My Teaching This Week – 29 Feb 2012

4 03 2012

In my history of globalisation class, our seminar readings were designed to introduce students to the concept of Varieties of Capitalism. The readings generated a pretty good discussion. I was somewhat surprised by the fact most students said they preferred laissez-faire over greater government involvement in the economy.

In my US survey class, I gave a lecture on the Second World War. In seminar, we discussed a podcast in which historian David M. Kennedy spoke about how US society was transformed by the war.

Sean Kheraj on Teaching and Footnote Checking in the Digital Age

15 02 2011

Sean Kheraj has posted some great ideas about how we can use the proliferation of online primary sources to help students to be more critical of the interpretations offered in secondary sources.

In the old days, tracking down a primary source to see whether a historian had accurately represented and correctly interpreted the content was very labour intensive. One had to copy down the bibliographic details from the footnote, find a library that had the source in question, and then do your comparison. Needless to say, this was far too much work for an undergraduate reading a scholarly article for a weekly seminar.

Technology has changed this. As Kheraj writes:

Given the terabytes of digitized historical primary sources now available online through fantastic repositories, including Early Canadiana Online, American Memory by the Library of Congress, and Internet Archive, historians could also attempt a similar experiment with “scientific history”. Alongside our footnotes, we could provide hyperlinks to the direct sources… This semester…. I asked my students to first read the following article:

Dick, Lyle. “Nationalism and Visual Media in Canada: The Case of Thomas Scott’s Execution.” Manitoba History no. 48 (2004): 2-18.

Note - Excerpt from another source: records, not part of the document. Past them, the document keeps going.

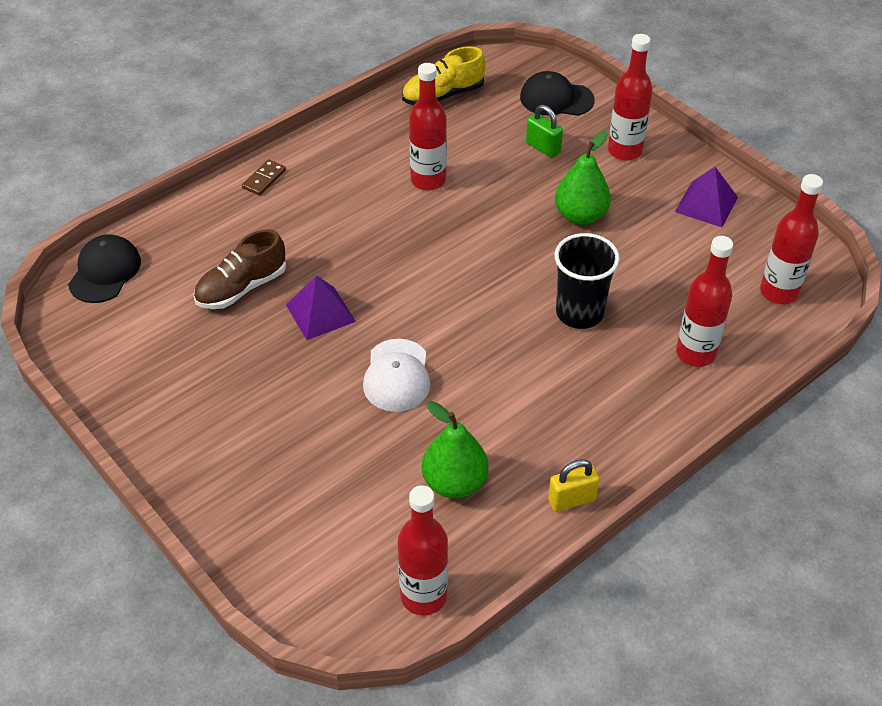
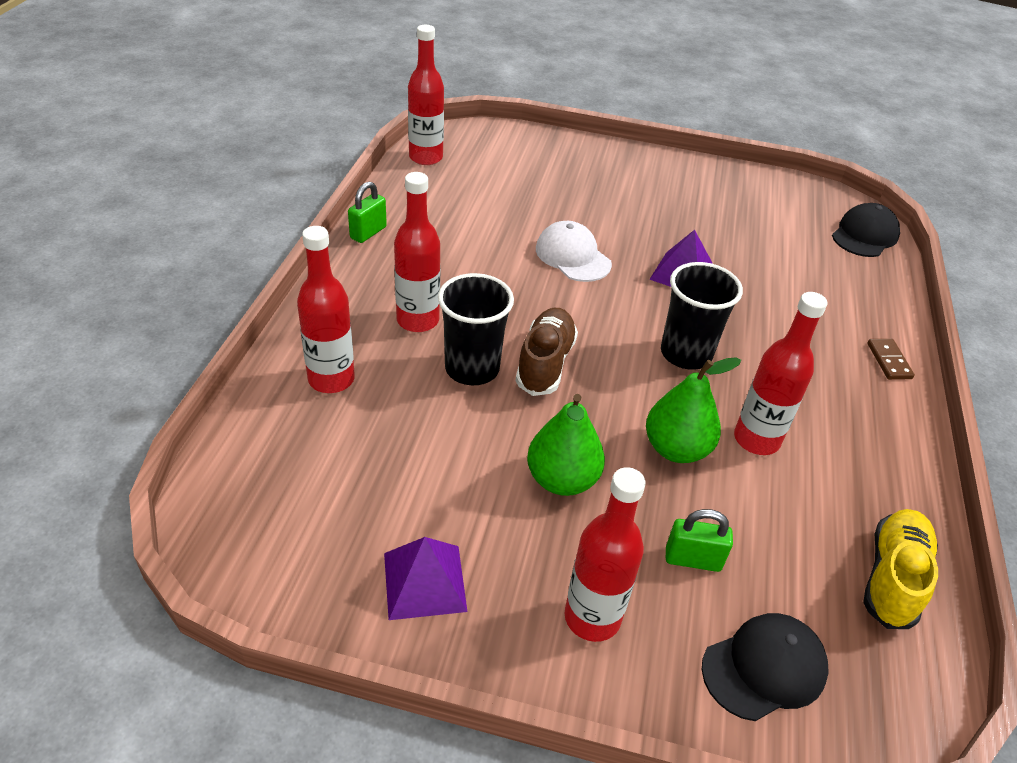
camera: 140 degrees right, 5 degrees down
(105, 272) = (864, 235): black cap -> black cap turned 120 degrees counterclockwise
(241, 288) = (762, 265): brown shoe -> brown shoe (545, 363)
(404, 250) = (686, 354): none -> black cup
(454, 483) = (461, 212): green pear -> green pear (676, 449)
(571, 500) = (368, 233): yellow padlock -> green padlock
(779, 292) = (269, 492): red bottle -> red bottle (417, 320)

In this article, Lyle Dick discusses the visual representation in Canadian newspapers of the execution of Thomas Scott in March 1870. For the benefit of non-Canadian readers, I should explain that this execution had profound political consequences for French-English relations within Canada.

Kheraj states that:

Dick argues that the image published on the cover of the Canadian Illustrated News on 23 April 1870 had a profound impact on central Canadian perceptions of Riel and the Métis resistance. This image galvanized English Canadian opposition to Riel’s efforts at Red River and motivated calls for his arrest.

I then asked students to consult a couple of sources Dick uses directly from the Canadian Illustrated News, which have been digitized by Bibliothèque et Archives nationales du Québec:

“The Red River Difficulty” Canadian Illustrated News, 15 January 1870, pgs. 1-2.

Canadian Illustrated News, 9 April 1870, pg. 358, columns 1-2.

Canadian Illustrated News, 23 April 1870, pg. 385.

We then compared the 1870 articles to Dick’s arguments and sustained a very engaging discussion about the role of visual media during the Red River resistance.

I would imagine that the point Kheraj was trying to communicate to his students was not that Dick’s representation of this image was wrong, but that it is possible to interpret a given primary source in multiple ways.

Although this example comes from a class on Canadian history, this technique could be adapted to the teaching of many different types of history.

Digital history empowers undergraduates and, indeed, all students of the past by making primary sources more readily available to the masses. The key thing is to provide the intellectual training so that people can handle the flood of new material.